Sunday we drove north to the island's most beautiful site, the Capo Caccia cliffs and sea caves. The caves, which usually can be viewed either by boat or by descending 500 steps, were closed due to the ECE. I was not entirely sorry to forego either the boating or the steps.
Then we drove another 50 miles to Castelsardo, another town boasting a ruined castle. We parked in town and walked up to the ruin only to find that its ramparts were closed due to the ECE. We looked around it and then visited two churches, one the small Romanesque church of Santa Maria Grazia and the other the Cathedral of San Antonio Abate, with spectacular views of the ocean.
After that we descended to the car -- only it wasn't there. I had pinned it on Googlemaps, which had worked once before, but the internet was iffy in Castelsardo and it erased my pin. Or that was my excuse, anyway.
An hour later, we were still looking. Desperation was growing; the light was fading; our feet were soggy.

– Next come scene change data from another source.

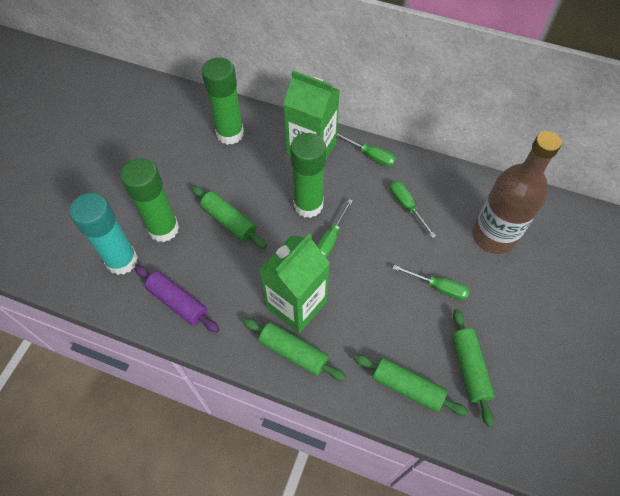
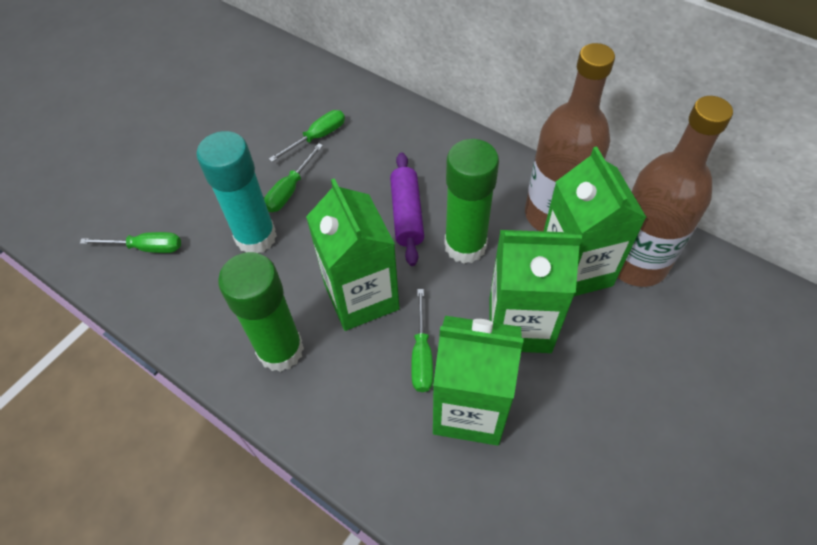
brown bottle: 1 -> 2
green carton: 2 -> 4
green glue stick: 3 -> 2
green rolling pin: 4 -> 0

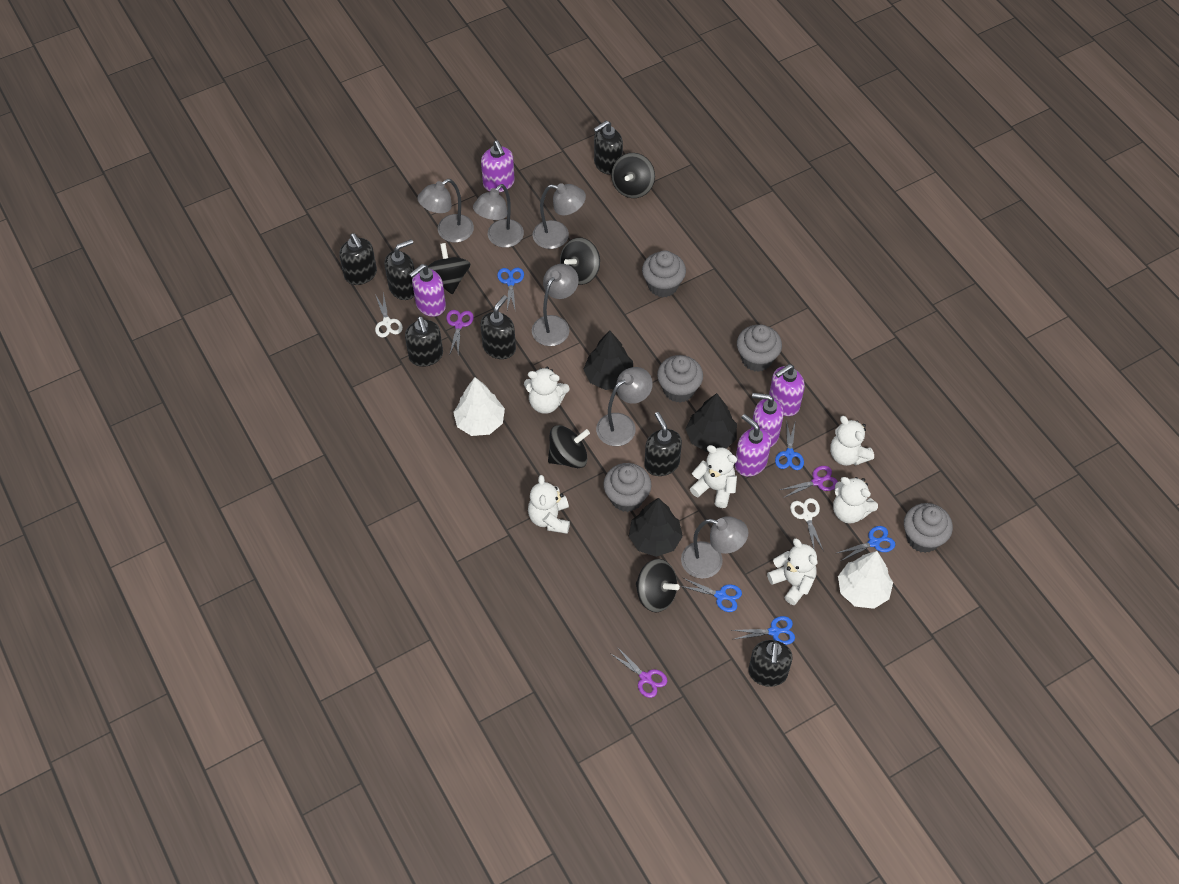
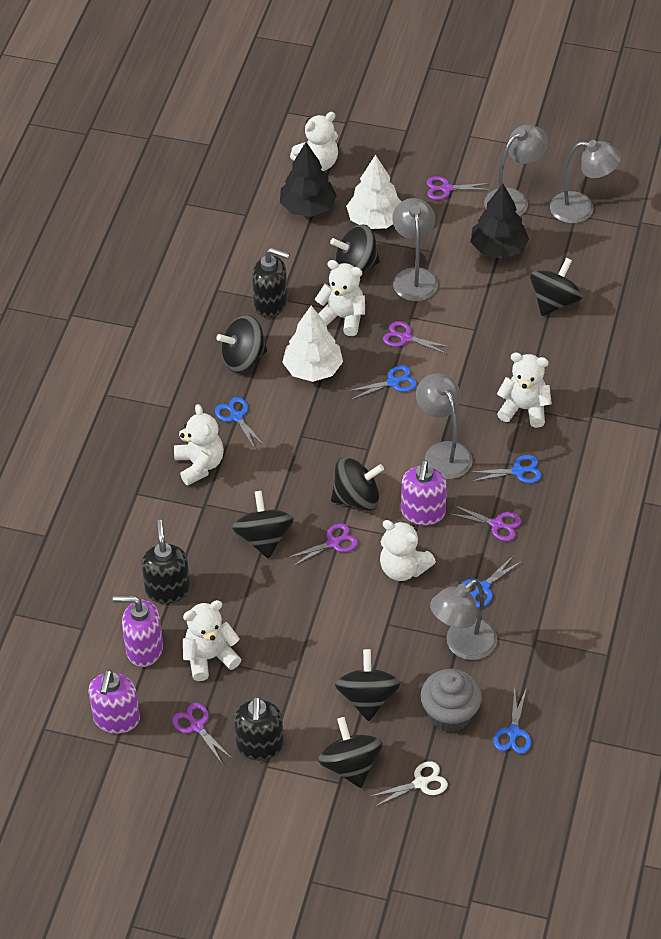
black soap dispenser: 7 -> 3
black spinning top: 5 -> 7
black tree: 3 -> 2
grey cupcake: 5 -> 1
grey lamp: 6 -> 5
purple scissors: 3 -> 5
purple soap dispenser: 5 -> 3
white scissors: 2 -> 1

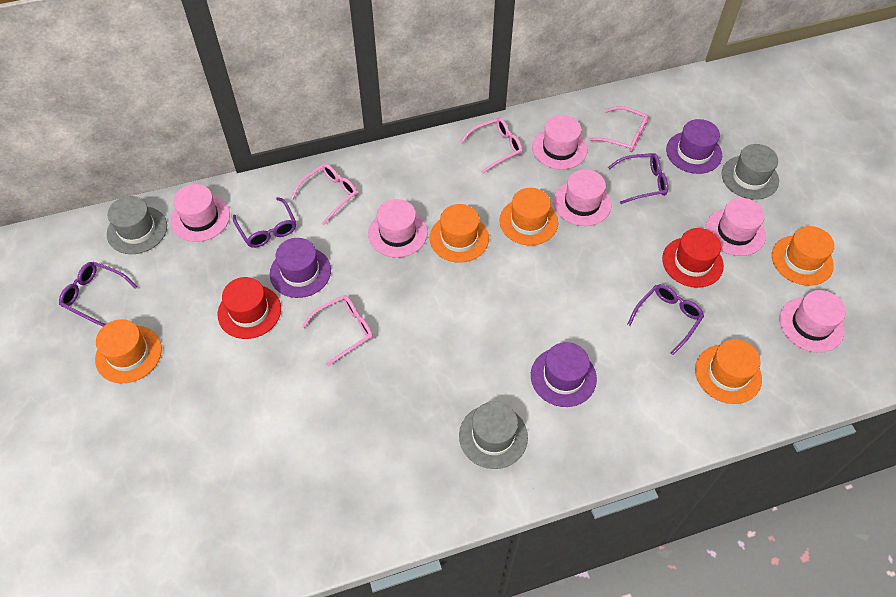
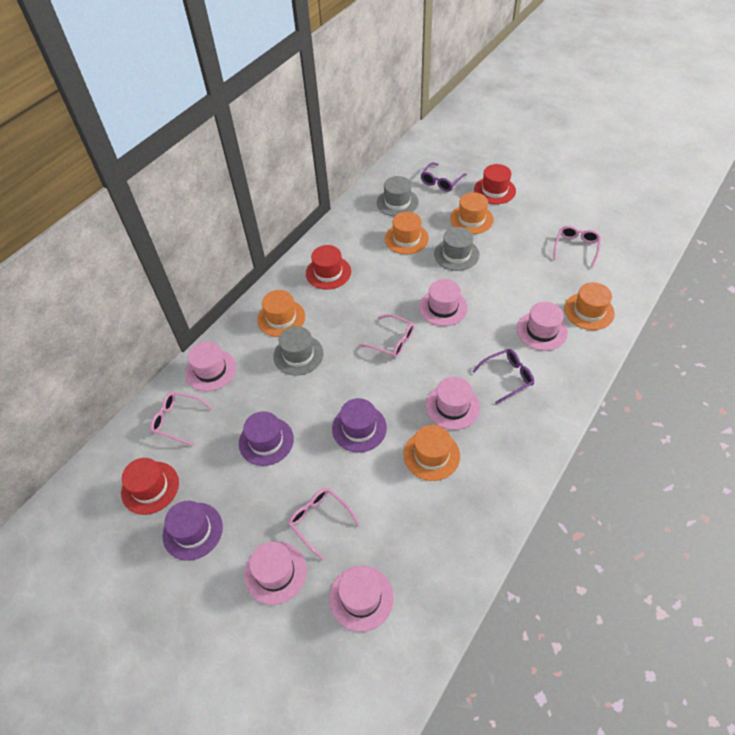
purple glasses: 4 -> 2
red hat: 2 -> 3

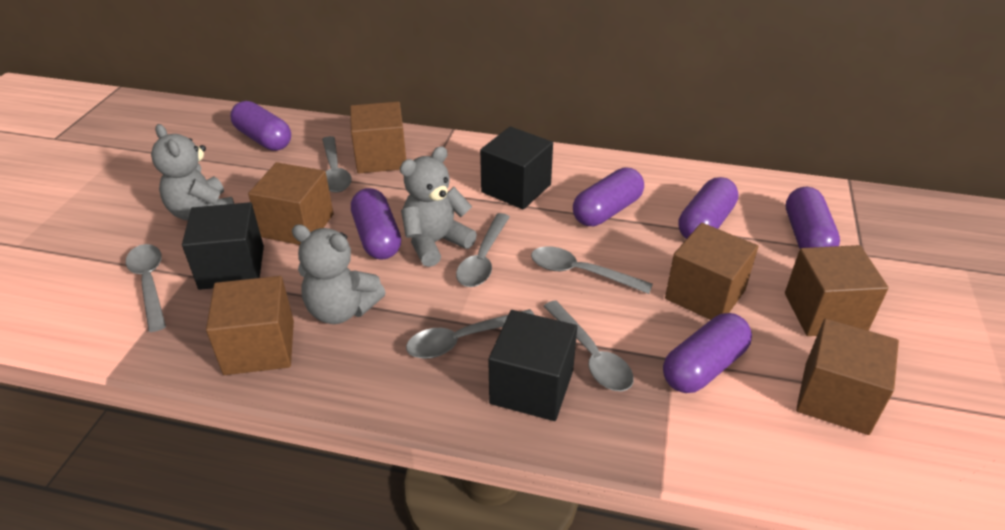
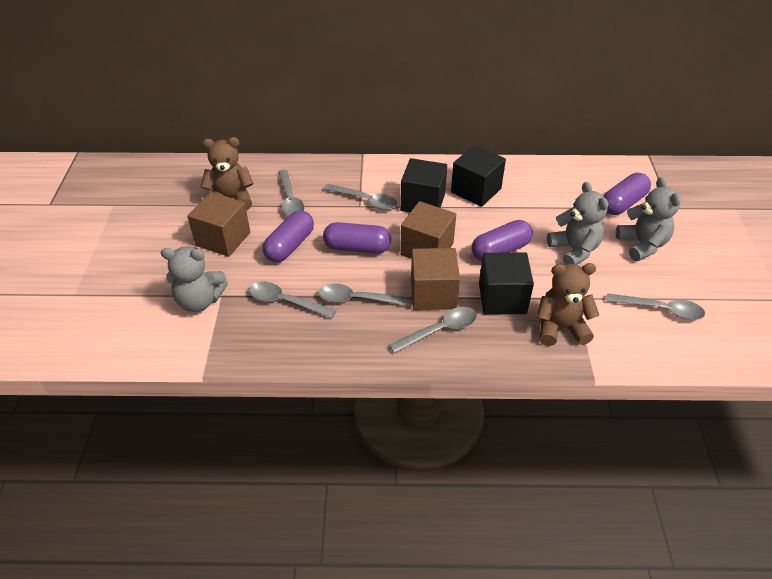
brown cube: 6 -> 3
brown teddy bear: 0 -> 2
purple capsule: 6 -> 4

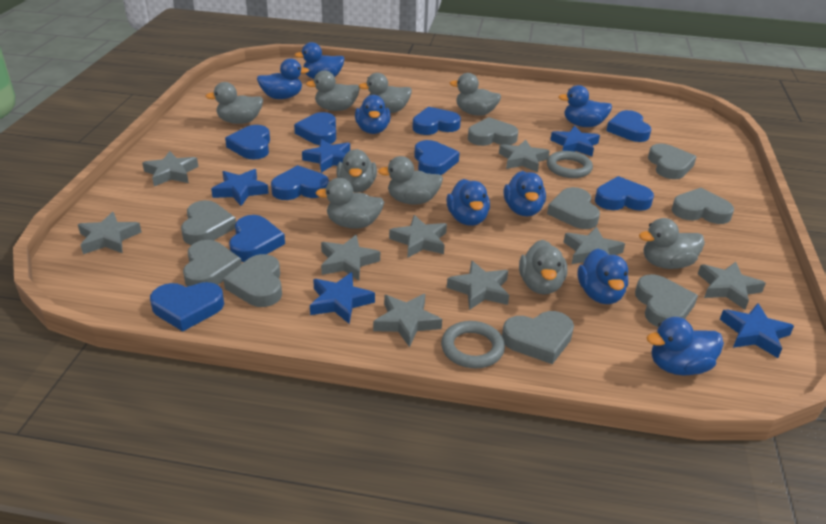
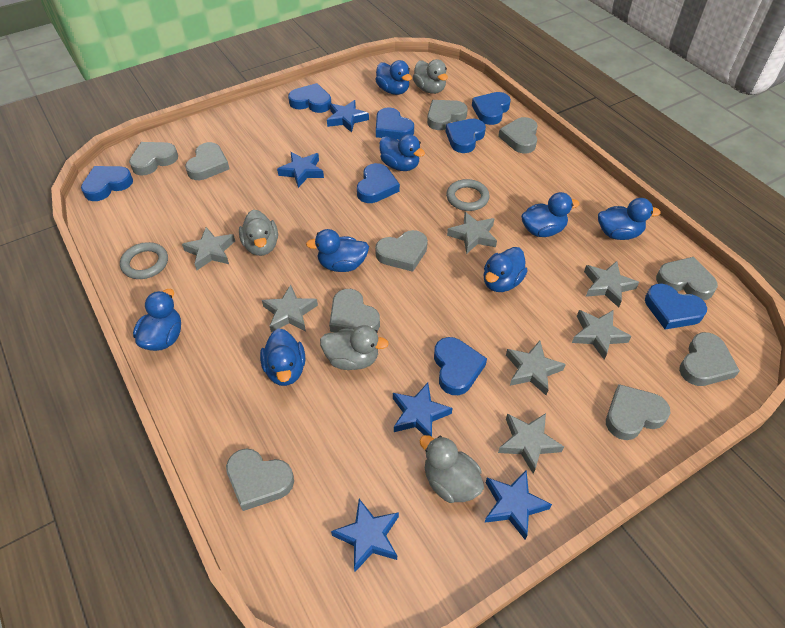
blue heart: 9 -> 8
grey duck: 9 -> 4
grey heart: 9 -> 10
grey star: 9 -> 7

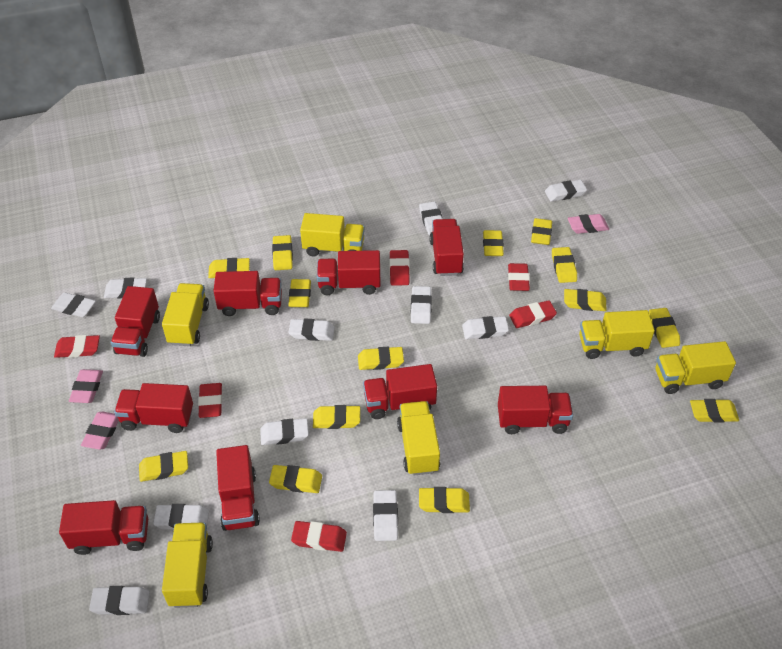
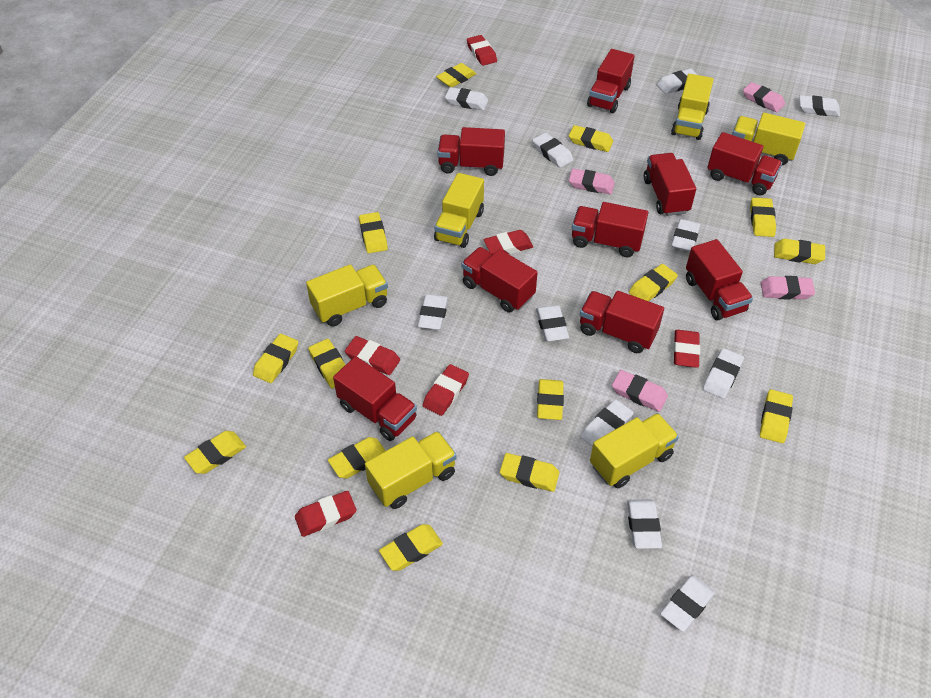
pink eraser: 3 -> 4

At last I remembered that maybe we had parked near a trattoria, so I looked up trattorias on my phone and we investigated them all. At the last one, there the Audi was, looking warm and inviting and as if it had never been lost at all. Nobody wept or yelled or blamed anyone else. We considered it a win."If one travels, one eats," says D.H. Lawrence in Sea in Sardinia, which Phil has of course been reading. So when we got back to
Alghero, after a change of shoes and socks and a well-earned cocktail, we ate smoked swordfish carpaccio and two enormous plates of pasta. After dinner we discovered Cardinal Mendoza brandy, which we sipped on our balcony, since the wind had finally abated.Our last morning in Sardinia, we wandered again through the Old Town, visiting the Alghero anthropology museum that held objects from dinosaur times to prehistoric peoples to Roman mortuaries to medieval remnants. We were quite prepared for our one-hour stopover in Rome to be an absolute disaster, but everything was on time and we arrived back in Venice at the dinner hour, so we ate at a new place down the street. A short, adventure-filled trip!
As for the name of the island: there are claims that Sardinia comes from Sherden, meaning Sea People, or from the mythological god Sardus. Plato thought it was named after Sardo, a woman from Turkey who founded cities there. But I prefer the source that claims it was originally named for sardines, though thousands of years of overfishing has left the waters pretty much sardine-free.